The blurred boundary

Public and private; as video calls seeped into our homes and soaked up all its grimy details.
Night and day; as we retreated from the natural world.
Digital and real; as we doomscrolled and revenge-shopped and daydreamed with an existential urgency.
Appropriate and inappropriate; as social mores had to be invented for a new reality of video calls.
Reality and unreality; as we lost our bearings about our place in the world, about our thesis of the world, about trust in our leaders.
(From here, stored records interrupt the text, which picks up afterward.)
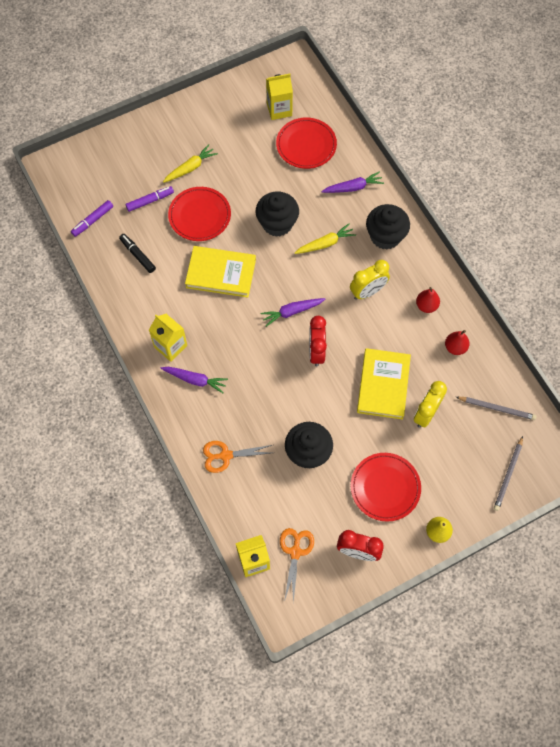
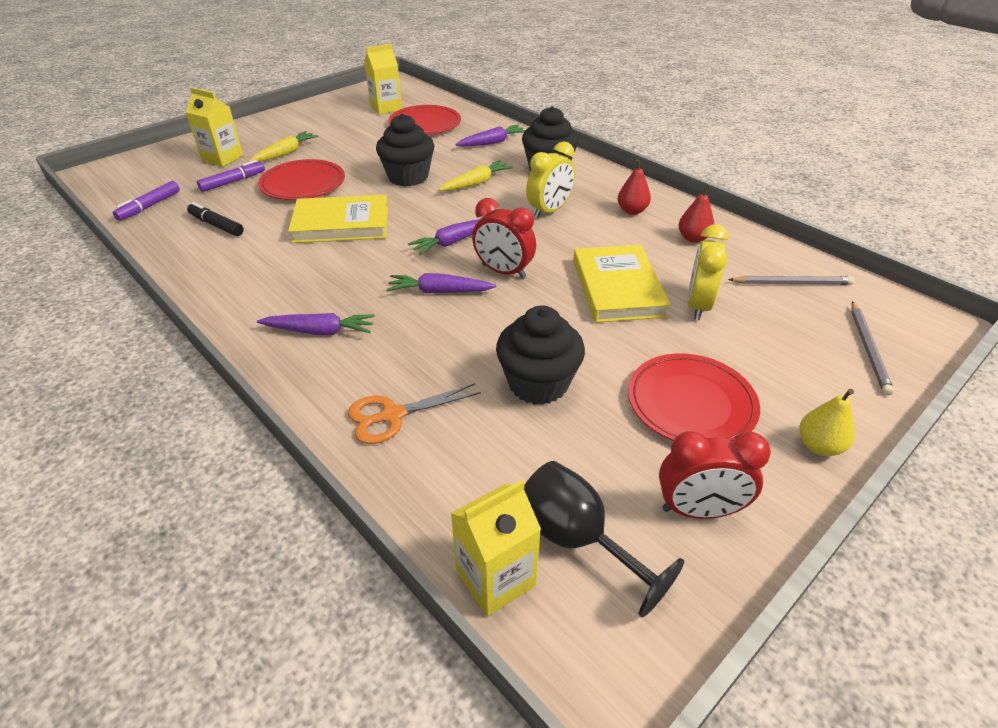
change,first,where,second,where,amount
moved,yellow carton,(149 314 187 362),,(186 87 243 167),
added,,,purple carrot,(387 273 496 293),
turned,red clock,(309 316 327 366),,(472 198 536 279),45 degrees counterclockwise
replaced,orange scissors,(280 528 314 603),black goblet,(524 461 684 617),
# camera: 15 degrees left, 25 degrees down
Things we mistake/ conflate with freedom

Capitalism taught us HOW to desire, how to socialise, how to express one’s freedom.
Outdoors, SUVs, Drinking without abandon, Eating-out, parties, travelling obsessively, Drinking unhealthy colas, eating shitty burgers, Buying new clothes…. Are we free if we are not doing these things?
People tried to answer that question by buying things, experiences online. Only to discover that buying is a cheap, unsatisfying substitute to what those things actually were only a means to. We misunderstood symbols for the real things. We discovered that there are two kinds of people – one for whom the symbols are enough and that they live in that metaverse. And the other who realised the distinction.

The uncertainty

Cascading uncertainties. Climate change. inequality. fast pace of change with technology and pandemic fuelled new orientation of markets.
There is no certainty in the meta-narratives with these big changes happening around us.
There is no certainty in the micro-narratives of our own little bubbles. the changes are very visibly altering our lives.
The uncertainty, that until now lurked at the edge of our conscience, has taken a solid and heavy presence in our psyche. It is here to stay.